Pathak’s father said she committed suicide as she was pregnant and did not want to tell her parents about it.
“We were trying to convince her to marry within our own caste. That does not mean we killed her,” father Dharmendra Pathak told reporters in his home town of Koderma.
Over 60 years of democracy since independence in 1947 have eased some of the worst forms of caste discrimination, outlawed by the constitution, but even educated, well-off families still draw the line at inter-caste marriages.
Sunday newspapers carry pages of marriage advertisements, neatly classified by caste and sub-caste. A host of online matrimonial sites cater exclusively to one caste or the other.
“We did not educate her so that she could do everything of her own choice,” Dharmendra Pathak said.
Ranjan said Nirupama Pathak broke down when they last talked, the night before her death, as she was under constant watch by her mother and by friends of her brother.
There are no official statistics on how many women or couples are slain for reasons of honor in India, the world’s second most populous country. Few cases are reported to authorities and rarely do they end in conviction.
In northern Haryana state, where most such cases have been highlighted in the media, Sundaraman said the toll could be as high as two people each week.
No senior politician has publicly condemned her death. The clout of caste and the low status of women means most political groups choose to remain silent on such issues.
Caste underpins much of politics in India, with a rash of political parties championing the cause of particular groups turning kingmakers in a time of coalition governments.
The crucial role of these parties was underscored last week, when the backing of Mayawati, the leader of the Bahujan Samaj Party of the former untouchables, gave the Congress-led government its strong victory in a confidence vote in parliament.
“We have not changed because there is no social reform,” said Ranjana Kumari, director of Center for Social Research, a think-tank focusing on gender issues.
“No political leadership has taken up these matters. They know they will not survive if they oppose these.”

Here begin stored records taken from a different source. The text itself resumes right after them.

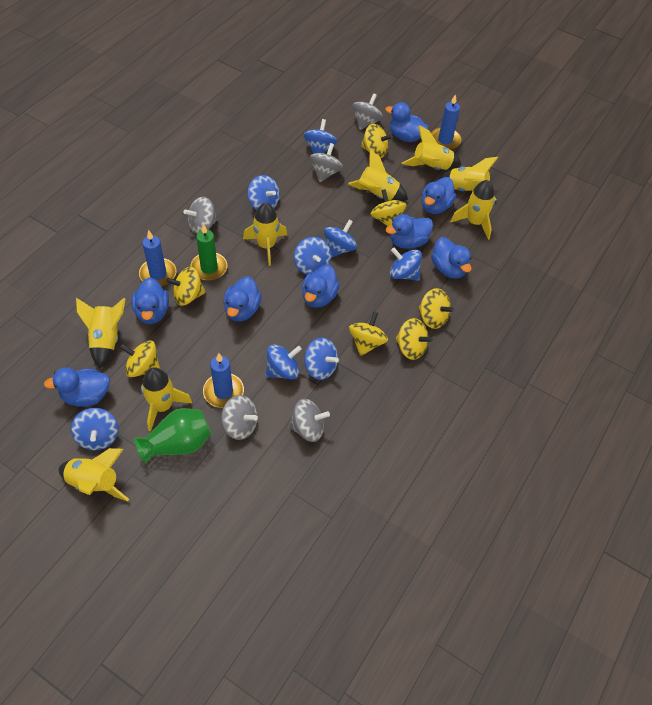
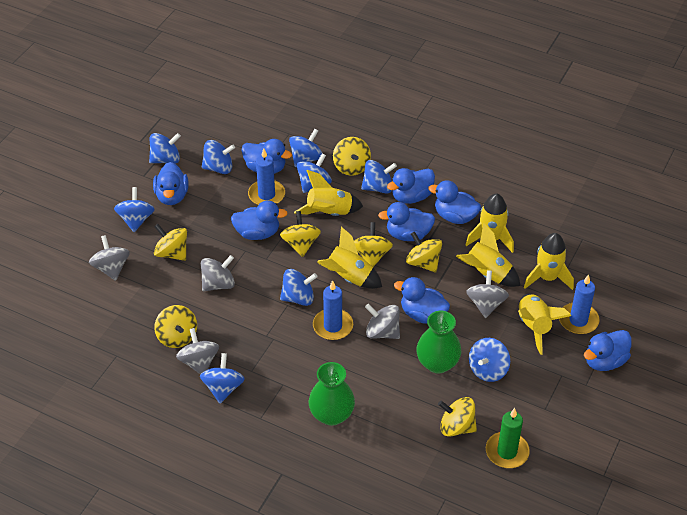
blue spinning top: 8 -> 9
green vase: 1 -> 2
yellow rocket: 8 -> 6

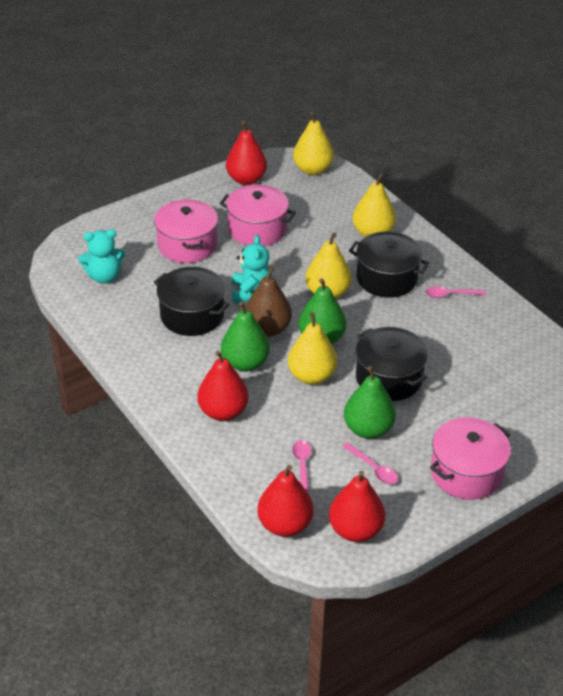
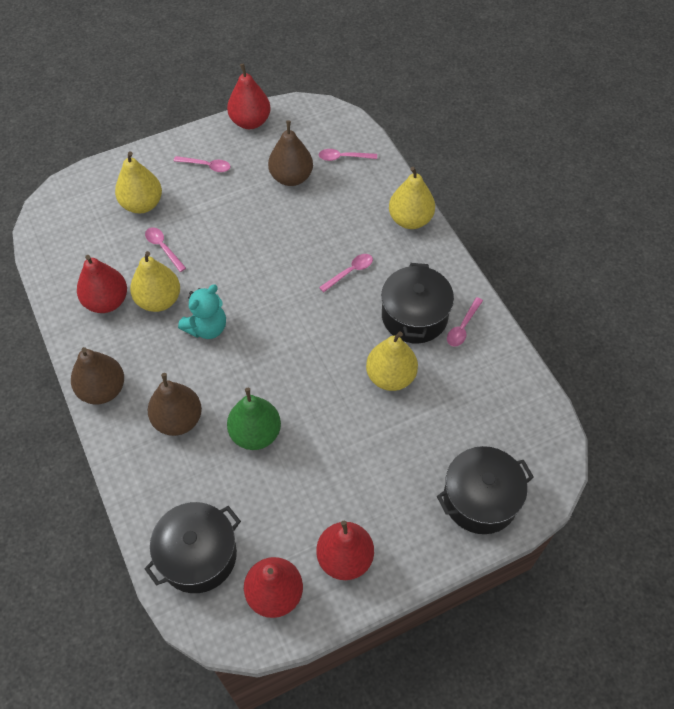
brown pear: 1 -> 3
green pear: 3 -> 1
pink pot: 3 -> 0
pink spoon: 3 -> 5
turquoise teddy bear: 2 -> 1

When a court in Haryana in March sentenced five men to death over the 2007 honor killing of a couple there, the first such conviction, defiant community elders threatened to withdraw support to legislators if such marriages were not banned by law.
“We don’t want a constitution or a law that goes against our age-old tradition,” an elder was quoted by local media as telling a meeting to protest the verdict. Hundreds of community members at the gathering in a town 160 km (100 miles) north of New Delhi later blocked roads to demand the ban.
Caste matters even in India’s booming service and industrial sectors. A study by Indian economist Sukhdeo Thorat and Princeton University sociologist Katherine Newman found having a low caste surname significantly cut the chances of being called for a job interview.
The South Asian caste system, which is determined by birth and which fixes social standing, has been assailed by critics for creating an oppressive hierarchy that denies a large section of the population access to education, health and jobs.
There is not a single low caste Indian billionaire. The list of richest Indians is dominated by the business Bania castes, who are in the middle, along with a few Brahmins and Muslims.
The benefits of India’s rapid economic growth have trickled down slowly to the bottom of the caste structure, with government data showing the formerly untouchable castes still poorer, more illiterate, and having worse health than the general population.
U.N. agencies have tried to include caste discrimination as an abuse of human rights based on race, but India opposes this, saying race and caste are not the same. Critics say the country does not want international scrutiny of the practice.
“Caste can be eliminated, if not today, after a hundred years, if they are really lifted out of poverty,” Law Minister M. Veerappa Moily told CNN/IBN television, arguing for a census of castes to better deliver welfare schemes. India last counted all of its castes in 1931.